Zagunis did miss several games this past season after being beaned, so his AFL assignment is in part to make up for some of that lost time. The Cubs will also be looking to see if Zagunis can handle center field to possibly become an unconventional leadoff hitter.
Mark Johnson, Manager
A former catcher, Mark Johnson completed his 22nd year in professional baseball in 2015 as the manager of the Carolina League Champion Myrtle Beach Pelicans.
Johnson was drafted in the first round by the Chicago White Sox in 1994 and had a 14-year minor league career, batting .252 with 39 home runs, and 363 RBI. In an eight-year Major League career as a back-up catcher for the White Sox, Athletics, Brewers, and Cardinals, Johnson had a career .218 average with 18 home runs and 83 RBI in 332 games.

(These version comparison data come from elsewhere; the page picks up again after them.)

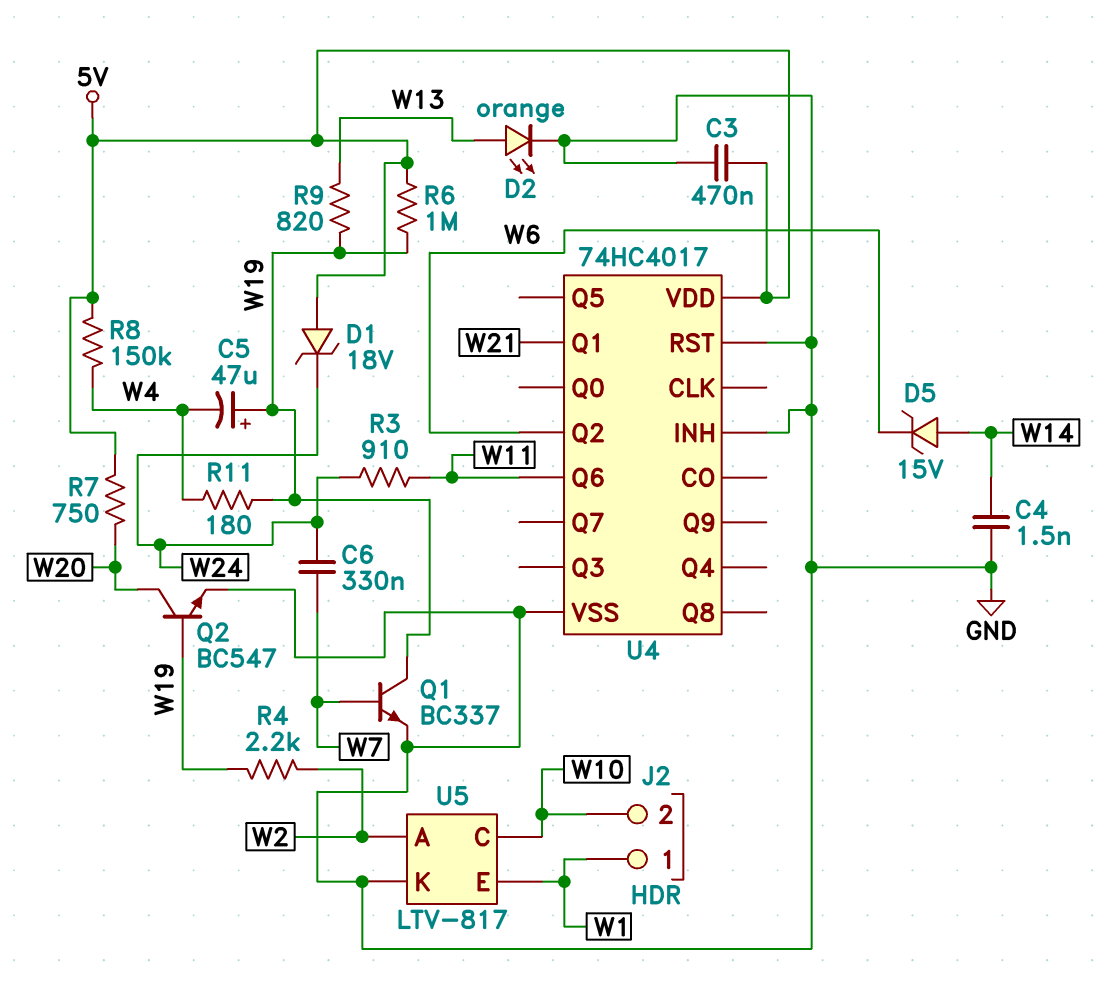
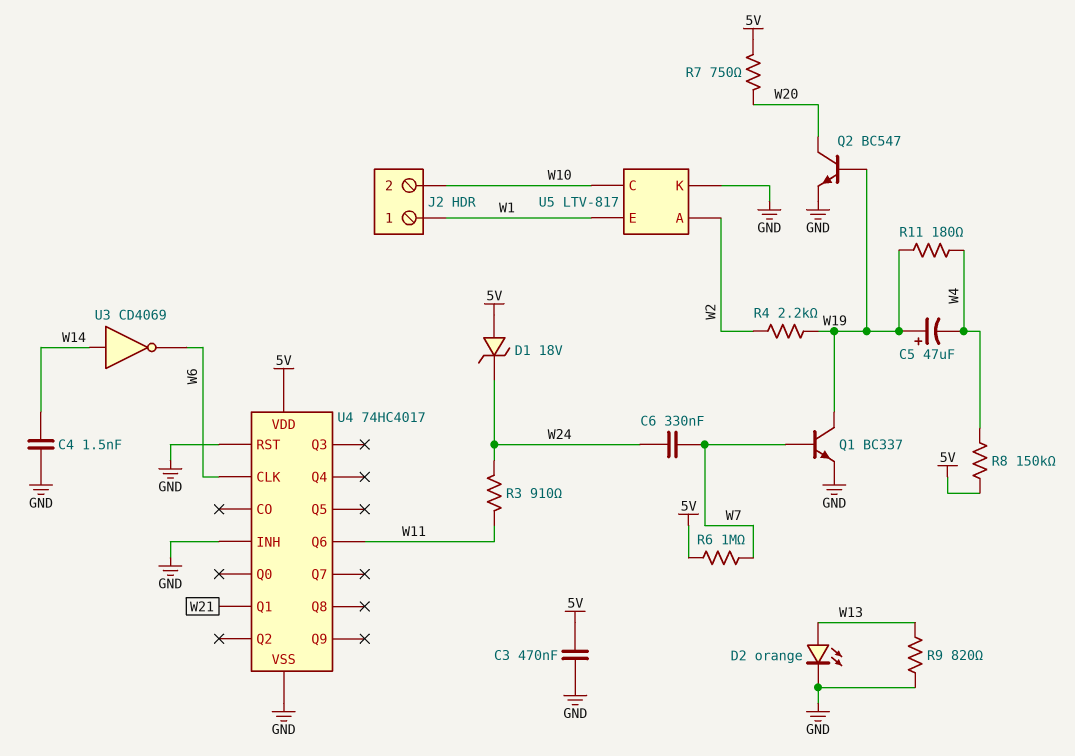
D5: zener 15V (A W14, K W6) -> none
R6: 1M (5V, W19) -> 1M (5V, W7)
R9: 820 (W13, W19) -> 820 (GND, W13)
U3: none -> NOT CD4069 (in W14, out W6)
U4 pin CLK: none -> W6
U4 pin Q2: W6 -> none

In 2011, Johnson retired as a player and was signed as the manager of Short Season-A Boise, replacing Cubs favorite Jody Davis. Johnson was an immediate hit, guiding the Hawks to the first of a four year playoff run. Johnson shepherded the 2012 Boise team to the Northwest League championship series, falling just short. The following year, Johnson joined his crew as they were all promoted up a level to Low-A Kane County.

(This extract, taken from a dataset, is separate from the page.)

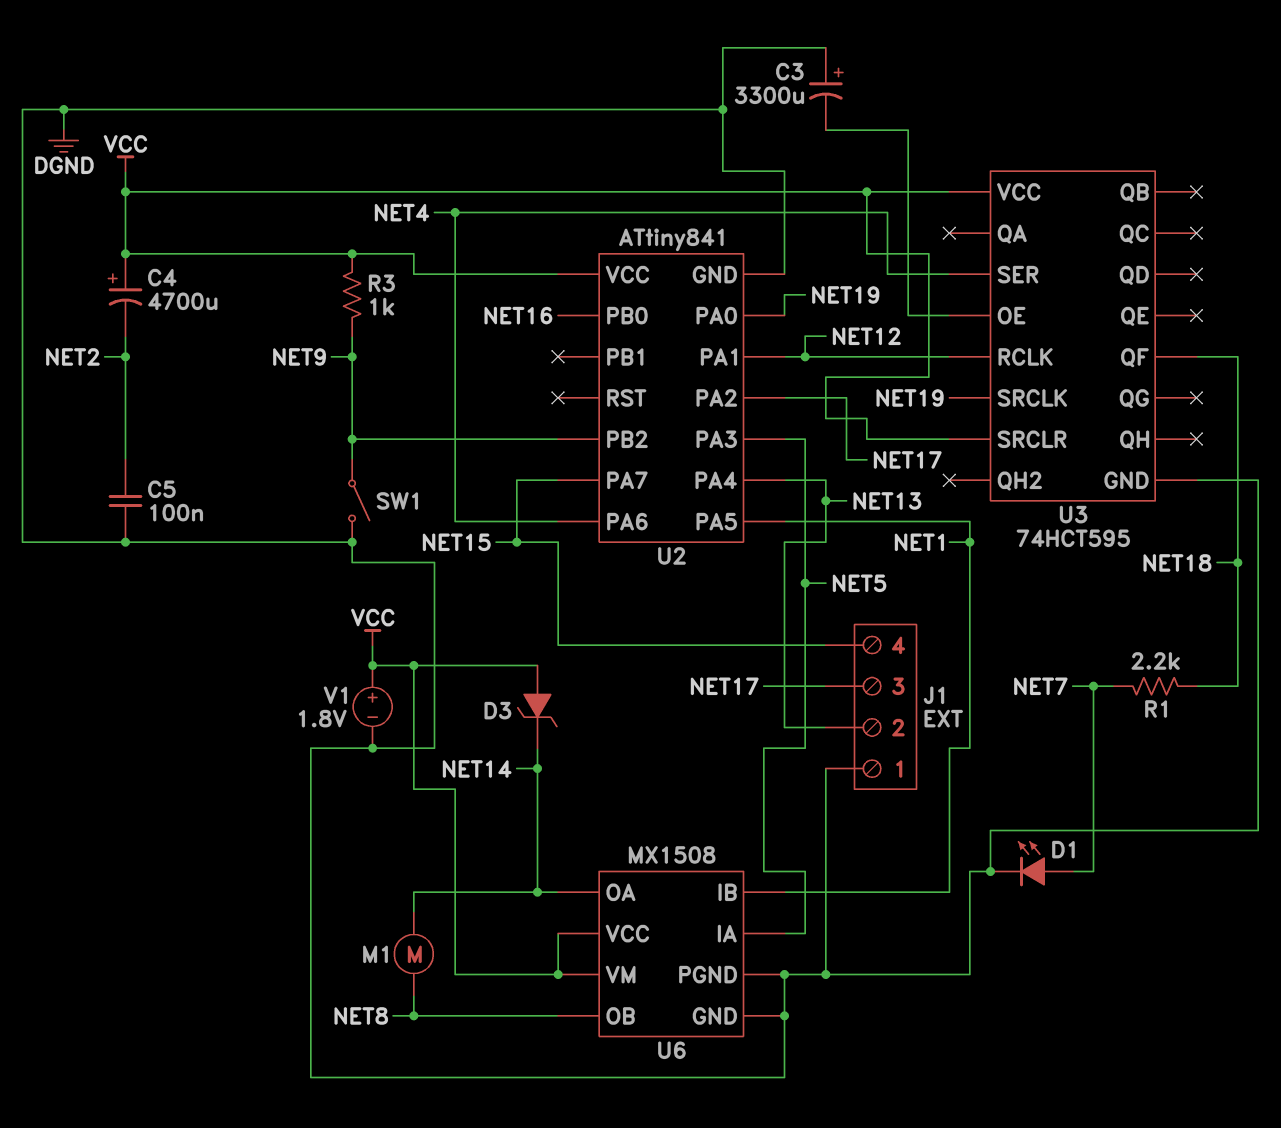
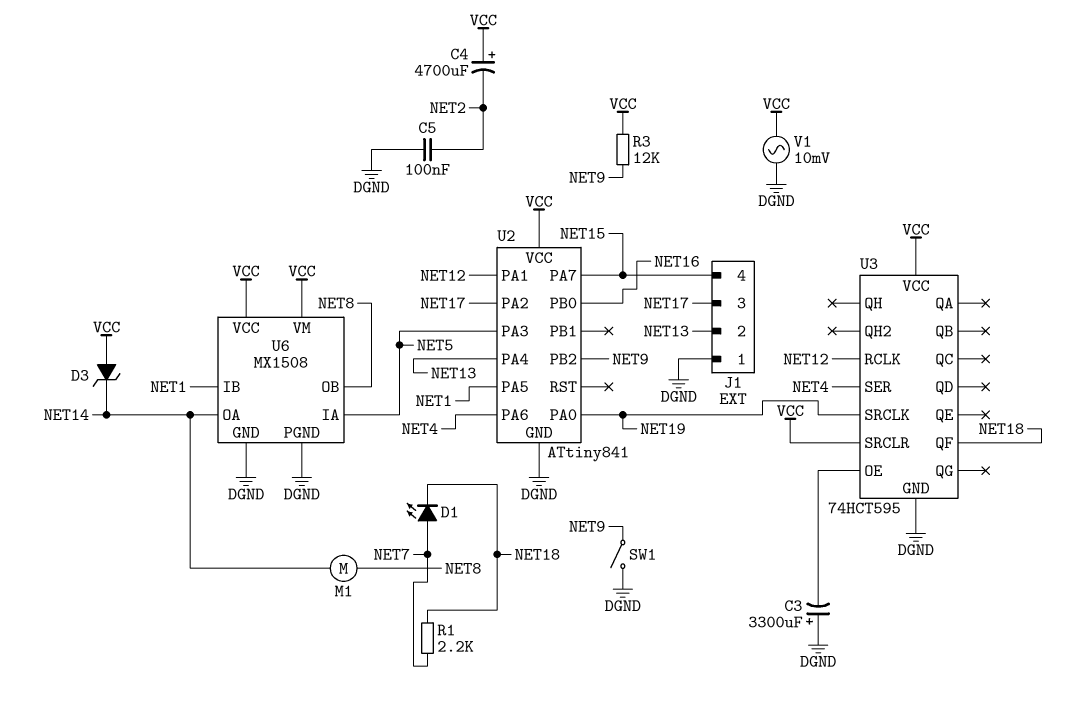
D1: LED (A NET7, K DGND) -> LED (A NET7, K NET18)
R3: 1k (NET9, VCC) -> 12k (NET9, VCC)
V1: 1.8V (plus VCC, minus DGND) -> AC 10mV (DGND, VCC)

The 2013 season was a trying experience for both the Cougars and Johnson, as his young and inexperienced team met up with the more seasoned players of the Midwest League. The result was a dismal 55-80 finish. Johnson was given a new squad in 2014, one that once again challenged for the Northwest League title in 2013. This time, Johnson and the Cougars were ready as they ran roughshod through the Midwest League, guiding Kane County to the best record in the league and undefeated through the playoffs as the champions.
For the third time in 2015, Johnson piloted his team to a league championship series, as the Pelicans led the league in pitching and defense, and were third in hitting. Myrtle Beach also produced a batting champion in Chesny Young and Gold Glove winner Trey Martin. The Pelicans had a slightly harder time in the playoffs, losing their first game before winning the next five straight to claim the championship.
Johnson has managed an impressive list of prospects during his minor league career, including Albert Almora, Paul Blackburn, Jeffrey Baez, Jeimer Candelario, Victor Caratini, Willson Contreras, Pierce Johnson, Jonathan Martinez, Billy McKinney, Bijan Rademacher, Kyle Schwarber, Gleyber Torres, Daury Torrez, Jen-Ho Tseng, Duane Underwood, Dan Vogelbach, Chesny Young, and Mark Zagunis.